In the above-described embodiments, the illumination device is a laser illumination device, but the illumination device of the present invention is not limited to the laser illumination device, and may include: 1. the light guide and the reflecting diffusion piece arranged at the tail end of the light guide diffuse the excitation light with smaller light spot area into the excitation light with larger light spot area, and 3. The excitation light with larger light spot area excites the wavelength conversion piece to generate emergent light, which falls within the spirit and scope of the invention.

The above embodiments are only for illustrating the technical solution of the present invention and not for limiting the same, and although the present invention has been described in detail with reference to the above preferred embodiments, it should be understood by those skilled in the art that modifications and equivalents may be made thereto without departing from the spirit and scope of the technical solution of the present invention.

Claims

1. A lighting device, comprising:

A light conversion device comprising:

the light guide comprises a first end, a second end opposite to the first end, and a first surface and a second surface which are connected between the first end and the second end, wherein the first end is provided with a light incident surface of the light conversion device, the excitation light is incident into the light guide through the light incident surface, the first surface forms a light emergent surface of the light conversion device, the first surface and the second surface of the light guide are opposite to each other, and the distance between the first surface and the second surface of the light guide is gradually increased from the first end to the second end of the light guide;

the reflective diffusion piece is arranged at the second end of the light guide piece and used for diffusing and reflecting the excitation light back into the light guide piece, and the reflective diffusion piece is a diffuse reflection element; and

A wavelength conversion member disposed adjacent to the second face of the light guide member for converting the excitation light into lasing light of a second wavelength distribution and reflecting the lasing light back into the light guide member and out of the first face of the light guide member;

the light guide device is arranged between the excitation light source and the light conversion device and is used for enabling excitation light emitted by the excitation light source to be incident to the light guide piece at the first end at a light divergence half angle which is smaller than 1/2 times of the length-diameter ratio reciprocal of the light guide piece.

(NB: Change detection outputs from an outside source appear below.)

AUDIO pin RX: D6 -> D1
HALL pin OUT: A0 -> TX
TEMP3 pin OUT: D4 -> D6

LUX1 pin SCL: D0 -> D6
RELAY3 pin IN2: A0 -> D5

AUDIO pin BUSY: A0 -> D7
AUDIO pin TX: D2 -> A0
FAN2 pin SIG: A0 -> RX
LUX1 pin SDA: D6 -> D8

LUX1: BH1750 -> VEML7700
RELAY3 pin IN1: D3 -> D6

2. The illumination device of claim 1, wherein the light conversion device further comprises a light splitting member disposed adjacent to the light entrance surface of the light conversion device, the light splitting member transmitting the excitation light of a specific angle range to the light guide member, and reflecting the excitation light of the laser light and other angle ranges.

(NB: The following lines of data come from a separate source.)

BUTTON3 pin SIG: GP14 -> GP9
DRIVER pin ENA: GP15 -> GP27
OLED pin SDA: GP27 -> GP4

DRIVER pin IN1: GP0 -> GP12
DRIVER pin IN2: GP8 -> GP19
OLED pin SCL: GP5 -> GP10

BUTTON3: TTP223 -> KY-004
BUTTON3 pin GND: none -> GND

3. The illumination device of claim 1, wherein the light conversion device further comprises a light splitting member disposed adjacent to the light entrance surface of the light conversion device, and the light splitting member is a reflective element provided with a through hole.

4. The illumination device of claim 1, wherein the light guide further comprises a peripheral side connecting the first end and the second end, the light conversion device further comprising a reflective member disposed adjacent the peripheral side, the reflective member preventing excitation light and laser light from exiting the peripheral side.

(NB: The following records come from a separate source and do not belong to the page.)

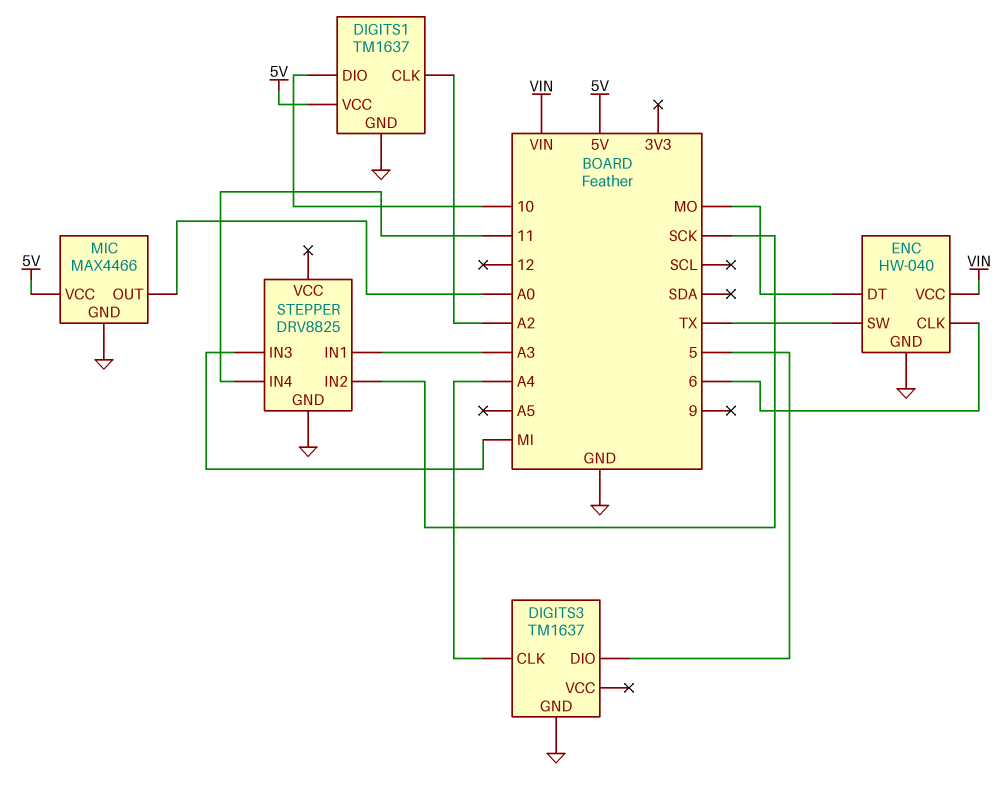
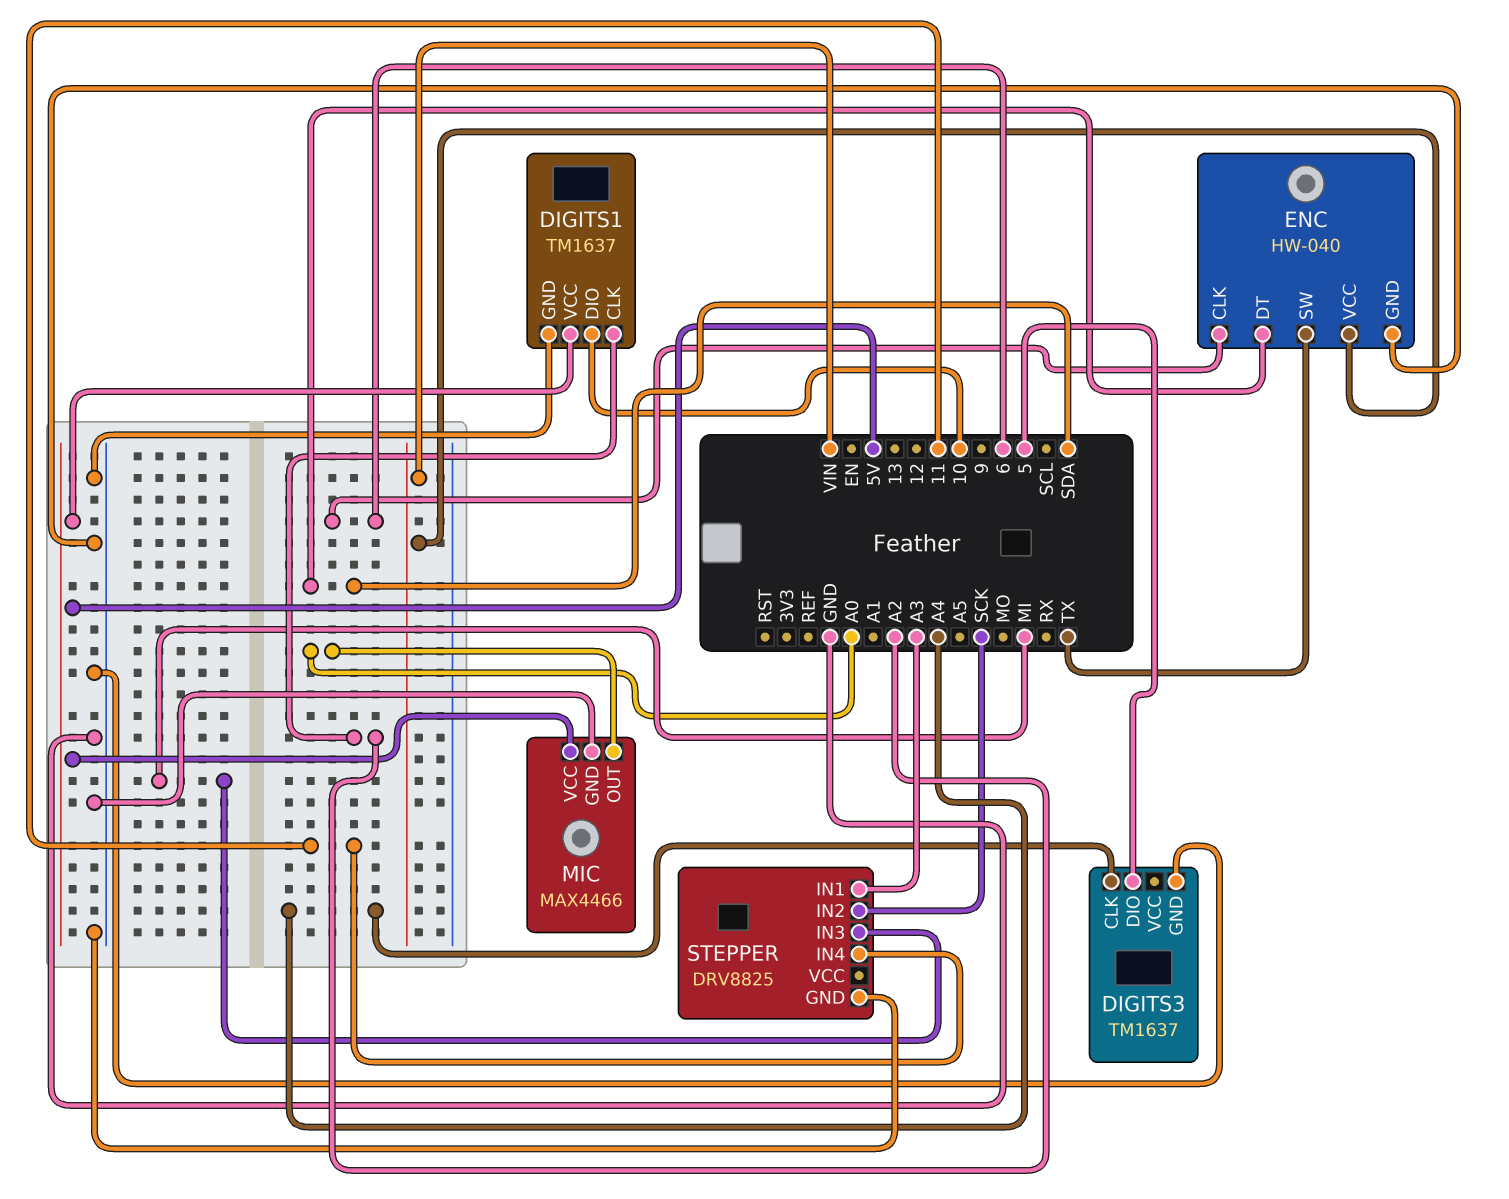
ENC pin DT: MO -> SDA

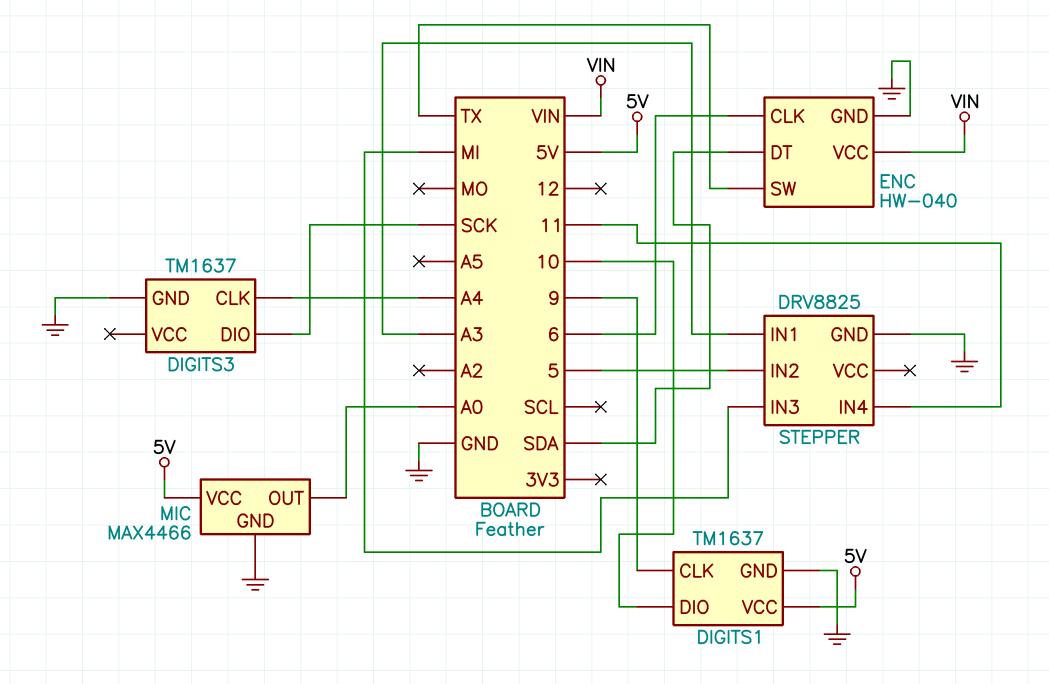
DIGITS1 pin CLK: A2 -> 9
DIGITS3 pin DIO: 5 -> SCK
STEPPER pin IN2: SCK -> 5

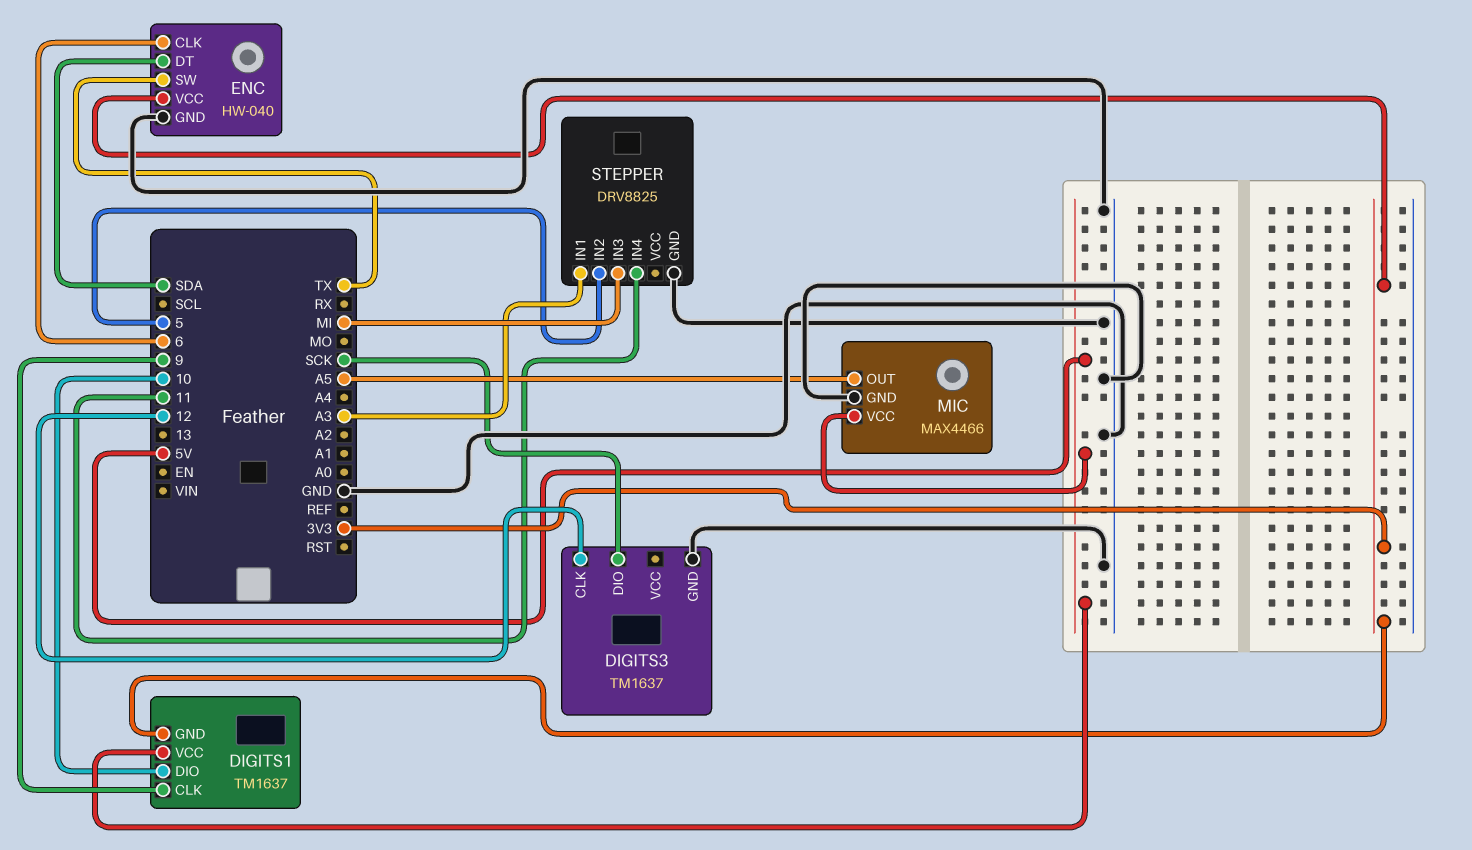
DIGITS1 pin GND: GND -> 3V3
DIGITS3 pin CLK: A4 -> 12
ENC pin VCC: VIN -> 3V3
MIC pin OUT: A0 -> A5

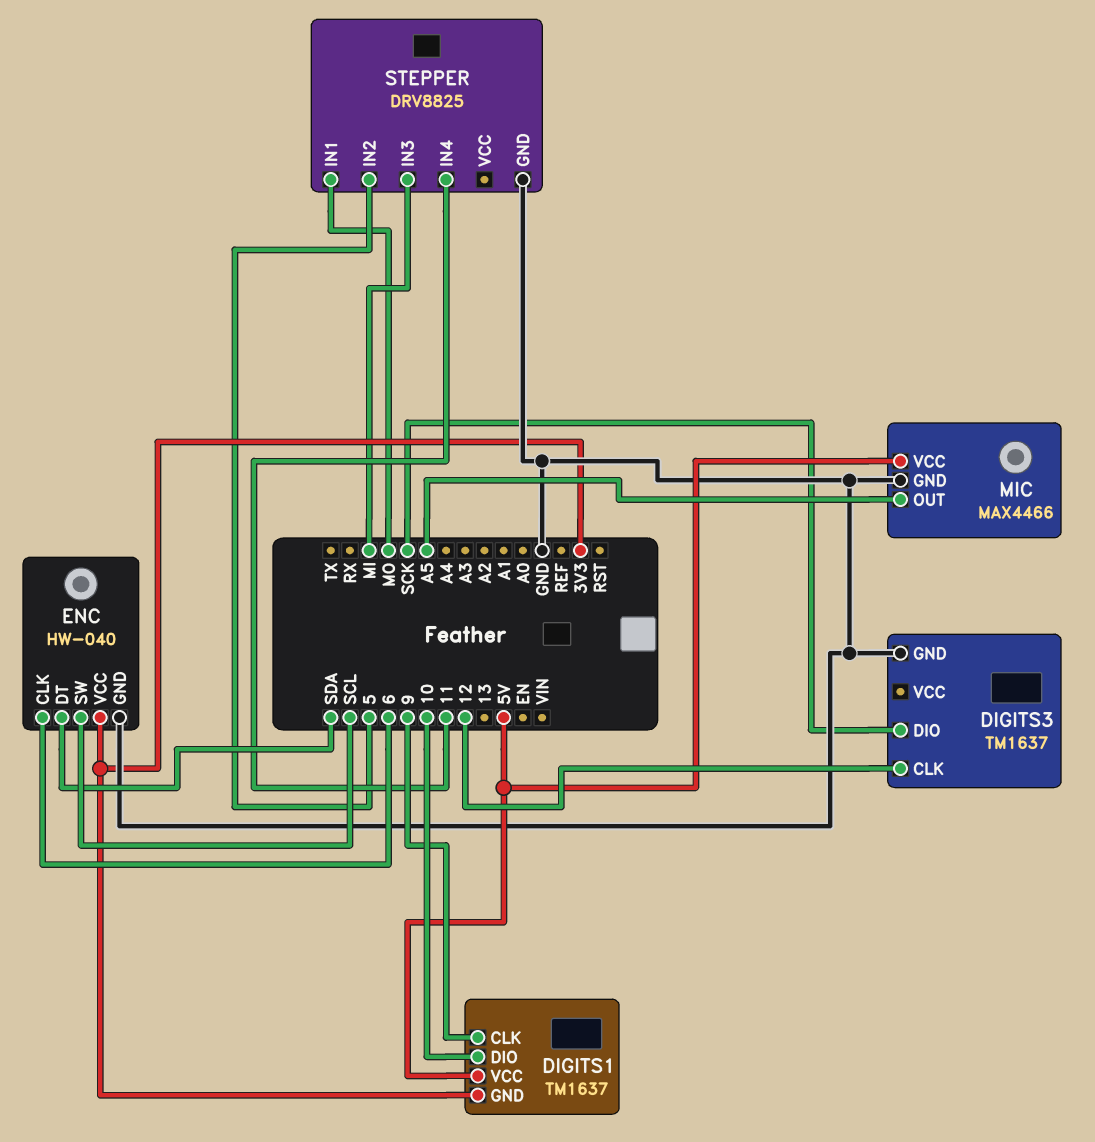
ENC pin SW: TX -> SCL
STEPPER pin IN1: A3 -> MO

5. The illumination device of claim 1, wherein the light conversion device further comprises a heat sink disposed on a side of the wavelength conversion member remote from the light guide.

6. The illumination device of claim 1, wherein the light conversion device further comprises a scattering structure disposed or formed on the first or second face of the light guide or on both the first and second faces of the light guide.

7. The illumination device of claim 1, wherein the light guide is made of sapphire.